Don't forget to convert the gas into MJ / kWh with an appropriate conversion factor. When I calculated total energy use for my household I was somewhat amazed at how much energy gas holds.
Don't Americans use electric heat pumps / air-conditioning units for cooling and heating, while Europeans more often heat on natural gas? My point is you need to look at the per capita energy use in comparable terms (MJ or BTU/cap perhaps with CO2 MT/cap next to that).
To put it in perspective. In the last month my household of 5 in NL used about 400 kWh of electricity and 400 m3 of gas. Those 400 m3 calculate to about 5 MWh (!) of electrical energy (Dutch gas is about 35 MJ per m3ans my heater is 95% efficient if used optimally). Since I expect Texans to mostly have electrical HVAC mostly for cooling ... My house is very inefficient in comparison.
Yes, but also... it's Texas, and a HVAC cooling a house by x °C is significantly more efficient (factor ~1:3 usually) than heating the same house by x °C. (Since moving heat is more efficient than generating it...)
So ... I don't think Texan climate can account for such a large difference in electricity consumption if the houses were equally well isolated? Presumably the cooling in the summer is the bigger problem & wasteful?
(Yes, I don't really know... that's why I only pointed out that gas isn't involved without making further claims ;D)
>Don't Americans use electric heat pumps / air-conditioning units for cooling and heating
In the northeastern US where I live, it gets down below 0 C for a good portion of the winter and usually once or twice to around -18 C.
While certainly there are apartments, maybe houses, with electric heat and heat pumps, my experience has been that electric heat is expensive and undesirable and a heat pump is a useless gimmick that doesn't work in actual cold weather (although maybe a newer system would be better). It seems like the cheaper apartments in terms of rent have electric heat, which is more expensive.
I think natural gas (I use around 140 therms at peak in the winter, which I think is about equivalent to 400 m^3) is typical if you live reasonably close to the city/inner suburbs, and if you don't have gas, you may well burn fuel oil, which is essentially diesel fuel that's delivered in trucks and stored in tanks. In some parts of the US, where coal is produced, I think people use that for heating, but it's less common overall because it isn't cost effective to ship a long way.
Last month I used about 500 kWh which is higher than you but not hugely.
I wonder if your climate is as cold as where I live though, or if you are using as much gas for a significantly more temperate region.
I'm not an expert in energy consumption between localities (much less countries), but one thing to consider is house construction.
House construction in the Netherlands and Germany are likely far different.

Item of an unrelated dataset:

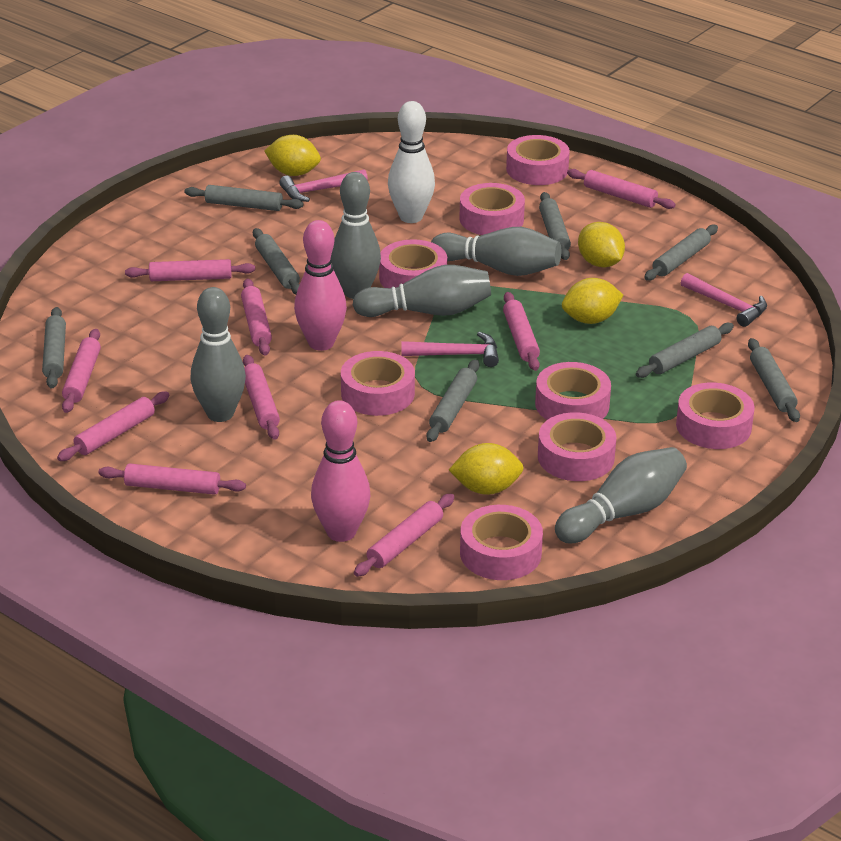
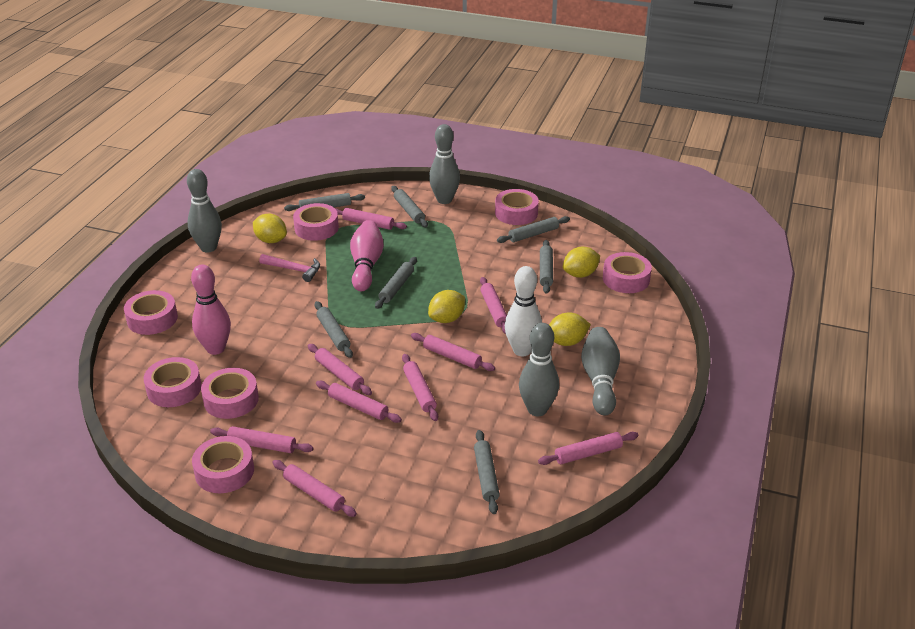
grey bowling pin: 5 -> 4
grey rolling pin: 8 -> 7
pink hammer: 3 -> 1
pink tape: 8 -> 7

Both places are much cooler than Texas on average. From what I've glanced at, average summer high temperatures in the Netherlands and Germany are around 25C. In Texas, it's around 35C.

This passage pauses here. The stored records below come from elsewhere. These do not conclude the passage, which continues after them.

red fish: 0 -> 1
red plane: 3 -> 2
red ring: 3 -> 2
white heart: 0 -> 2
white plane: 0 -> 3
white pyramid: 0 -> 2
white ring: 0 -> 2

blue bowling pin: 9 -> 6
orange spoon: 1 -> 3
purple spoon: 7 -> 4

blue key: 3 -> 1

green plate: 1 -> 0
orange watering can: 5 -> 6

In Texas, with its long and oppressive summers, houses are constructed to be cooler inside than it is outside. This is great during the summer. Not so great when it hits -17C outside.
So to get their house warm, Texans are literally fighting against what their houses are engineered to do.
Also, energy efficiency and weatherization isn't well-regulated in Texas. So you have old, inefficient houses that are designed to stay cold.
Insulation helps keep heat out just as much as it keeps it in.
Summer design elements use air flows that can be blocked off for winter, or things like awnings that don't block the lower winter sun.
So it's more that many houses aren't particularly well insulated or sealed in the US, which costs energy in summer too. Plenty of new houses are built with a tight envelope and require active ventilation for air exchange. Most older houses are not like that.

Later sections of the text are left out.